[An Essay Concerning Humane Understanding, Volume II. by John Locke]@TWC D-Link bookAn Essay Concerning Humane Understanding, Volume II. CHAPTER X 26/27
Only if I put in my ideas of mixed modes or relations any inconsistent ideas together, I fill my head also with chimeras; since such ideas, if well examined, cannot so much as exist in the mind, much less any real being ever be denominated from them. 34.
Seventhly, Language is often abused by Figurative Speech.
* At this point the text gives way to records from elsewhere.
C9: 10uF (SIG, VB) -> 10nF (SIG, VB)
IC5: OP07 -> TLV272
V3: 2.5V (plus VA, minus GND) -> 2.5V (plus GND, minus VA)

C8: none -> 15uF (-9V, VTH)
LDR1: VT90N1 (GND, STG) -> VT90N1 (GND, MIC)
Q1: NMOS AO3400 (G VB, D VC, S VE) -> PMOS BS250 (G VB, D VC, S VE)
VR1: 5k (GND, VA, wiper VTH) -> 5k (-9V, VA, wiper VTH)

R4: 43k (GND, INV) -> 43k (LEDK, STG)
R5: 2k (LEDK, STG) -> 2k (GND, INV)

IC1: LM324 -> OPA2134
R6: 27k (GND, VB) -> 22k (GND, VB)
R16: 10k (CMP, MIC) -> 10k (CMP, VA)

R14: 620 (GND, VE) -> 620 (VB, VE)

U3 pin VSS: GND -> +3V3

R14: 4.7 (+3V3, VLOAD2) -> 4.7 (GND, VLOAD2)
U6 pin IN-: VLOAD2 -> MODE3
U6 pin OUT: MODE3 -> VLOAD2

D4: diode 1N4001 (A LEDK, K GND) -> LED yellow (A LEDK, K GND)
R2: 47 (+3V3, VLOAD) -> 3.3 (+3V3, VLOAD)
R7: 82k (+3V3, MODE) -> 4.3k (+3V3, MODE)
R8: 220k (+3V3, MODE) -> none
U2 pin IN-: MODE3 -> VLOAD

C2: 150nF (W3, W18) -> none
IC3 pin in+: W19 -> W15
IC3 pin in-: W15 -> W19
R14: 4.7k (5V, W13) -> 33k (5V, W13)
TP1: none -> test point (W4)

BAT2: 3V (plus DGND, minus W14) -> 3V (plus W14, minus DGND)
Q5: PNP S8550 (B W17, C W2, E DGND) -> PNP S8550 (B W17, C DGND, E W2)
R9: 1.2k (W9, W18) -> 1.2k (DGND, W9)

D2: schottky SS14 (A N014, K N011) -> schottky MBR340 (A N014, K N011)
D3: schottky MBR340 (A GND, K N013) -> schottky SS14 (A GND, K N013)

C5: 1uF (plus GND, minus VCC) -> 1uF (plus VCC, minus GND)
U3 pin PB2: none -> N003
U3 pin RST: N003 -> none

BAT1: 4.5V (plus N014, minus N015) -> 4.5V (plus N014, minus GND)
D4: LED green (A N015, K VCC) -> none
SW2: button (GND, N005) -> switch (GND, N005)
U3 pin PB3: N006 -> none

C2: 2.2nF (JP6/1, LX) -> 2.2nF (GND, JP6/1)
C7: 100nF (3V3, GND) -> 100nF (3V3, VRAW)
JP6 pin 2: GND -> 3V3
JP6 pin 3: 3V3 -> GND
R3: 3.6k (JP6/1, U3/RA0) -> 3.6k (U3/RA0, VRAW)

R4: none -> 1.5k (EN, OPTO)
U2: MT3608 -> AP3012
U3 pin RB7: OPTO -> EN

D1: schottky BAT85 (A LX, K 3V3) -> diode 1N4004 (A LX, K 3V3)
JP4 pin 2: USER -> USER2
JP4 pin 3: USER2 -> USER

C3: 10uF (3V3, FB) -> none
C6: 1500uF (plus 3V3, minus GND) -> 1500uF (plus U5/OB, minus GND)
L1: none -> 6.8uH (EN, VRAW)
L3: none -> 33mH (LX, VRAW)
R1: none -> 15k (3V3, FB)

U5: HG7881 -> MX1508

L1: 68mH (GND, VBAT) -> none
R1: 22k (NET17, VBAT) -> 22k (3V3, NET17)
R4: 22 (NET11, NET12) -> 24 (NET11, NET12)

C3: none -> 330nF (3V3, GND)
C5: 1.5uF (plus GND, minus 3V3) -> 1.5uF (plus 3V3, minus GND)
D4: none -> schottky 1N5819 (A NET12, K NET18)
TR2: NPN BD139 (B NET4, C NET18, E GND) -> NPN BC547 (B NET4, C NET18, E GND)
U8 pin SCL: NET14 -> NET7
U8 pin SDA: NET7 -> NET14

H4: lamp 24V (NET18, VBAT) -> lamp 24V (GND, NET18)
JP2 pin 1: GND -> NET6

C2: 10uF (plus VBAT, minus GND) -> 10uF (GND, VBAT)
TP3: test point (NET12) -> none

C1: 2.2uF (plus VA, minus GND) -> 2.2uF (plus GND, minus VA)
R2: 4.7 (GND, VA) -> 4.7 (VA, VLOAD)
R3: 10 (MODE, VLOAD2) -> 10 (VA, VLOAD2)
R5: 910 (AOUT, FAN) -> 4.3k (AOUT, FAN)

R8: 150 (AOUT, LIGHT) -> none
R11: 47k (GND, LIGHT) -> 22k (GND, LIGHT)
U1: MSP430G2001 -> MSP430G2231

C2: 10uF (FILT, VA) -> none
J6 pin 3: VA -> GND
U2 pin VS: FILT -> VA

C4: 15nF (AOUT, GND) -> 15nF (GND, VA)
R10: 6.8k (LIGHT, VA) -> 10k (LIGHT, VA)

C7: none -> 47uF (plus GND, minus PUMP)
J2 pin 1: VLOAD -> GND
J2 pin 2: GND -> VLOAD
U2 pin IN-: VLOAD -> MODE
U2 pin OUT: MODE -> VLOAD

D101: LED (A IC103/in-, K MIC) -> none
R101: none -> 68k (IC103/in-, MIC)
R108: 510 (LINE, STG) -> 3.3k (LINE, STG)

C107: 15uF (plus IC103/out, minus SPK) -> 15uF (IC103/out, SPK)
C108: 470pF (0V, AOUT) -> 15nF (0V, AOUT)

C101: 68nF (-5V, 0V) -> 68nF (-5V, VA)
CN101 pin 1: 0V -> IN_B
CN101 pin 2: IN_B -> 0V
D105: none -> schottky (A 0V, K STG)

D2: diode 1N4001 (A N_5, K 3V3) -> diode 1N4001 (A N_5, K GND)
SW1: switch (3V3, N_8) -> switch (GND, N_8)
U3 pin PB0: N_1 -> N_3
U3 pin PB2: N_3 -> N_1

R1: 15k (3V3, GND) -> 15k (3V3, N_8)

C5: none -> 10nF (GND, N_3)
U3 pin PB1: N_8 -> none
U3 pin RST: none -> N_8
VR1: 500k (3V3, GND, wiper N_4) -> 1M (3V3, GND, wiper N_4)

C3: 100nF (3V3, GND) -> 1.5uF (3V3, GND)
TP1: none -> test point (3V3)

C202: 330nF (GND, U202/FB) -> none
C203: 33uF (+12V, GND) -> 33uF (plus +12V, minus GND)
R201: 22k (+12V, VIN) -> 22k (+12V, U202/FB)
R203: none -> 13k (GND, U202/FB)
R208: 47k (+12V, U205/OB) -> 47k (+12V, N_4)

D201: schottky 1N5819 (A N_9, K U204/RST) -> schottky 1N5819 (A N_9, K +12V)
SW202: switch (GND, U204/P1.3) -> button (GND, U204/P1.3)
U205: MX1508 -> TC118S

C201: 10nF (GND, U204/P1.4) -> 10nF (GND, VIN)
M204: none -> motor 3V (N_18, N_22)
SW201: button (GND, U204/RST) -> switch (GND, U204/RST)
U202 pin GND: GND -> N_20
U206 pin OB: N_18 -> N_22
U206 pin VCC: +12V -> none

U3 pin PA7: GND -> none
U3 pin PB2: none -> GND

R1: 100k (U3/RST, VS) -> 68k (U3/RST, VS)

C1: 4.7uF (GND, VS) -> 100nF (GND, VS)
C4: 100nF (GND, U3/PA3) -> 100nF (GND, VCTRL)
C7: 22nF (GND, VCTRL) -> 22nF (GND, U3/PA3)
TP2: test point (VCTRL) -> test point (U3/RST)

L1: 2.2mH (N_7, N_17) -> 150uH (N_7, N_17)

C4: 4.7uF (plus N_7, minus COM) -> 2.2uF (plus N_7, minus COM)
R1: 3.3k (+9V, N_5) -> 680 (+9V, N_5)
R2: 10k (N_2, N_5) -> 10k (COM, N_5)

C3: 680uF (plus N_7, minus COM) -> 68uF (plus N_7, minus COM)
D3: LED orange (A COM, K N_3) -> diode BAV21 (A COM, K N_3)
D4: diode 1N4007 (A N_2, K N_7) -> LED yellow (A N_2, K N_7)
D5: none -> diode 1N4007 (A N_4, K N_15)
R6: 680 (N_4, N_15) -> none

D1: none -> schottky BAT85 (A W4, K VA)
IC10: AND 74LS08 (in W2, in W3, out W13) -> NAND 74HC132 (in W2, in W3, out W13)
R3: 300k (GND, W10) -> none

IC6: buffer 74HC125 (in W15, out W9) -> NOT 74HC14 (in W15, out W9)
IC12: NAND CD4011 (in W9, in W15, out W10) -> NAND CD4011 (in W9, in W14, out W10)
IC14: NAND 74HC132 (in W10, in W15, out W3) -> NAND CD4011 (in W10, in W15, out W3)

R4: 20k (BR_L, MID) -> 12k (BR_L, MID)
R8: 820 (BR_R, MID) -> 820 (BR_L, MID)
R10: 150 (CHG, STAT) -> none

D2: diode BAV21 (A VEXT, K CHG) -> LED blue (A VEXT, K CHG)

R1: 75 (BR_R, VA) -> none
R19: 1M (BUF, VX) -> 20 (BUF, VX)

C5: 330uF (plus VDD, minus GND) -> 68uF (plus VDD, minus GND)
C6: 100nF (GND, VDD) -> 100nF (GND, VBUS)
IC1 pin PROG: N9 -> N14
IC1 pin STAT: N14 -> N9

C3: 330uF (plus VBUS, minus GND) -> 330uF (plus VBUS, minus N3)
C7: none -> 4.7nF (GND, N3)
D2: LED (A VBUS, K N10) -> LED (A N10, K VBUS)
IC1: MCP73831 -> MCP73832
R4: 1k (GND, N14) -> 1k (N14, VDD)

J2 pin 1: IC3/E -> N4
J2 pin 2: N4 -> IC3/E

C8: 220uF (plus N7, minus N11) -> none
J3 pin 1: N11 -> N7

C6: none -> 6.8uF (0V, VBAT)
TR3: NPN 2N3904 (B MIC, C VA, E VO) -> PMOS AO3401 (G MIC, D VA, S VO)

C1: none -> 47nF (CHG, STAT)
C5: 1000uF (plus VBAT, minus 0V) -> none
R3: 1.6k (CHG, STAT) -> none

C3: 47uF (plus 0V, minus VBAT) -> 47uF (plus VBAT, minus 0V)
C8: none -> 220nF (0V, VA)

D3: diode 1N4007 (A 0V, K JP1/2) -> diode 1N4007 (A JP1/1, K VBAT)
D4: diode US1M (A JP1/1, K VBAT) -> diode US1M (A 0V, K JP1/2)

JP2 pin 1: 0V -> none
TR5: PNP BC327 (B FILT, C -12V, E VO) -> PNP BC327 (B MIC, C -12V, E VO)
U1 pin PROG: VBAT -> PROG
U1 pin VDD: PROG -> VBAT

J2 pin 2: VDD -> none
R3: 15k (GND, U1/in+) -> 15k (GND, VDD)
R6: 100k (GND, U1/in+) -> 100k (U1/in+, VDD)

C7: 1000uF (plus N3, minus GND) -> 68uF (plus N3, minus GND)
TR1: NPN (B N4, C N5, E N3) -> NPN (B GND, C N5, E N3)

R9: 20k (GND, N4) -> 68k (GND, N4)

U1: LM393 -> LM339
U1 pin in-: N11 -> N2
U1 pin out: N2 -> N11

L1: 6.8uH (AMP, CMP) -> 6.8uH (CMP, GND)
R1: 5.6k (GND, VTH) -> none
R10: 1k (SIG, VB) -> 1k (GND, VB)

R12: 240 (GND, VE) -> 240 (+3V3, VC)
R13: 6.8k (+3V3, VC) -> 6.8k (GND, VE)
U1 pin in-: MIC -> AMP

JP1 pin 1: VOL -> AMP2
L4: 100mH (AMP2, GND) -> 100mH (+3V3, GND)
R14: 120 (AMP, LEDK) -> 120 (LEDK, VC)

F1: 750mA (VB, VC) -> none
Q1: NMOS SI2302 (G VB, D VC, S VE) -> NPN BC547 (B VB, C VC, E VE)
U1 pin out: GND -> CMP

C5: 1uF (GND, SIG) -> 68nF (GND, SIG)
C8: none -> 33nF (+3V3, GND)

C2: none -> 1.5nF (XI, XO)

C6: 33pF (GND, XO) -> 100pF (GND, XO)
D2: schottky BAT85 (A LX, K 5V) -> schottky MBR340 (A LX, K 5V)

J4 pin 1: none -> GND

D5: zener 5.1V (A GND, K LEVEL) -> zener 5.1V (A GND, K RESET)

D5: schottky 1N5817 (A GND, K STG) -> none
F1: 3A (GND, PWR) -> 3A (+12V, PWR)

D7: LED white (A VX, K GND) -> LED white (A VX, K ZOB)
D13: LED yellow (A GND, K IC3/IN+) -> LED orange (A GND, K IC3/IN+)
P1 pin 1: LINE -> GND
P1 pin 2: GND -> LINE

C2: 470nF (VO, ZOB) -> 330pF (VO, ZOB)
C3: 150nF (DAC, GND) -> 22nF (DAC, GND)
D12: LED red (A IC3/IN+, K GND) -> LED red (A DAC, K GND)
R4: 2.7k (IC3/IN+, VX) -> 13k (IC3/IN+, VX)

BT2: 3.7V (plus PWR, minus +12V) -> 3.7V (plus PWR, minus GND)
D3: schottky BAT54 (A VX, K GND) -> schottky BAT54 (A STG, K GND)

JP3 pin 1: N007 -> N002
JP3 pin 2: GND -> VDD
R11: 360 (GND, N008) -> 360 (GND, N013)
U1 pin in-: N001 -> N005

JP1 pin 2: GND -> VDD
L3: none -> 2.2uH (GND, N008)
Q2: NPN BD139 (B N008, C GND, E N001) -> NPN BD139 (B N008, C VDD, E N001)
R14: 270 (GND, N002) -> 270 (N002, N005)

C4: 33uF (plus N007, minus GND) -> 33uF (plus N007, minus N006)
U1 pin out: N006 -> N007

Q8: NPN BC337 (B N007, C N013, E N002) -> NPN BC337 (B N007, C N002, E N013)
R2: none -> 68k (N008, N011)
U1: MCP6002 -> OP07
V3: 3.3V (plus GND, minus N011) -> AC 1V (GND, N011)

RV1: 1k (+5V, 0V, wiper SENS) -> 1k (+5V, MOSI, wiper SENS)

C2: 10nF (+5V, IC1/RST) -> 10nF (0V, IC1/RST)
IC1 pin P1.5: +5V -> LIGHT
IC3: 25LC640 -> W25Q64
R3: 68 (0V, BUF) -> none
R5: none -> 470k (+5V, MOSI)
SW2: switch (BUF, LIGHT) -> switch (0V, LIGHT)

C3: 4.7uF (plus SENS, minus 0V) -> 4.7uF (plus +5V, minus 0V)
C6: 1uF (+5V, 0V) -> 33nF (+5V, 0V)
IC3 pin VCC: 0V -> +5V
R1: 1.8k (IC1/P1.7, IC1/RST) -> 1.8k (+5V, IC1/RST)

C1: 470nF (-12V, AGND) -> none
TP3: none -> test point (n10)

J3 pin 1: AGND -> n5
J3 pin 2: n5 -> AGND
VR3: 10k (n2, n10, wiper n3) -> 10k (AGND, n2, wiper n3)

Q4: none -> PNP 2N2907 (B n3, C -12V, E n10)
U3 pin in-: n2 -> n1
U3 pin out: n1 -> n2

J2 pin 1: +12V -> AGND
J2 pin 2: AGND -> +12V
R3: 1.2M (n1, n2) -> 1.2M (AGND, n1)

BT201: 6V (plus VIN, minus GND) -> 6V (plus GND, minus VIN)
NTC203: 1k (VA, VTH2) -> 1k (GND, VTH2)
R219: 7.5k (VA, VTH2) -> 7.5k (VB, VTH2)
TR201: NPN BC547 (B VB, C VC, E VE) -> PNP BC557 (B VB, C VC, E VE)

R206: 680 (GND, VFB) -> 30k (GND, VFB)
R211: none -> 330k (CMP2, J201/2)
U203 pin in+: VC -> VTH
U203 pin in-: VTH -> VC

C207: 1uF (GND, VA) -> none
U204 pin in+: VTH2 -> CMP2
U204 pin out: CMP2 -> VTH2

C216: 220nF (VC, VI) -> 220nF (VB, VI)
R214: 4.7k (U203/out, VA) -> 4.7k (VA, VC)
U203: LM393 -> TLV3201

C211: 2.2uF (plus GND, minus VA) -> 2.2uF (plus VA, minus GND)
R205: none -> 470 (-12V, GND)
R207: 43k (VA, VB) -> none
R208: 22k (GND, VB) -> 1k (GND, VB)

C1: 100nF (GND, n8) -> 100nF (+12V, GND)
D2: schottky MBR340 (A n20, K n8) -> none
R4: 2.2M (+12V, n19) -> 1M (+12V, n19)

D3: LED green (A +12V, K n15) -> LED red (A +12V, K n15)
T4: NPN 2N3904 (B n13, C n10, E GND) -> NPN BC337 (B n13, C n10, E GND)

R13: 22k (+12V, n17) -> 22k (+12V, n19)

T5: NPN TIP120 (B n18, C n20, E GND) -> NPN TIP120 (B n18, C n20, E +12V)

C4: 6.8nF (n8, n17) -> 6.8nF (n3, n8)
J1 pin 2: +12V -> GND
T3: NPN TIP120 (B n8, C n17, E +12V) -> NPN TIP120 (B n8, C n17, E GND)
Since wit and fancy find easier entertainment in the world than dry truth and real knowledge, figurative speeches and allusion in language will hardly be admitted as an imperfection or abuse of it.
I confess, in discourses where we seek rather pleasure and delight than information and improvement, such ornaments as are borrowed from them can scarce pass for faults.
But yet if we would speak of things as they are, we must allow that all the art of rhetoric, besides order and clearness; all the artificial and figurative application of words eloquence hath invented, are for nothing else but to insinuate wrong ideas, move the passions, and thereby mislead the judgment; and so indeed are perfect cheats: and therefore, however laudable or allowable oratory may render them in harangues and popular addresses, they are certainly, in all discourses that pretend to inform or instruct, wholly to be avoided; and where truth and knowledge are concerned, cannot but be thought a great fault, either of the language or person that makes use of them.
What and how various they are, will be superfluous here to take notice; the books of rhetoric which abound in the world, will instruct those who want to be informed: only I cannot but observe how little the preservation and improvement of truth and knowledge is the care and concern of mankind; since the arts of fallacy are endowed and preferred.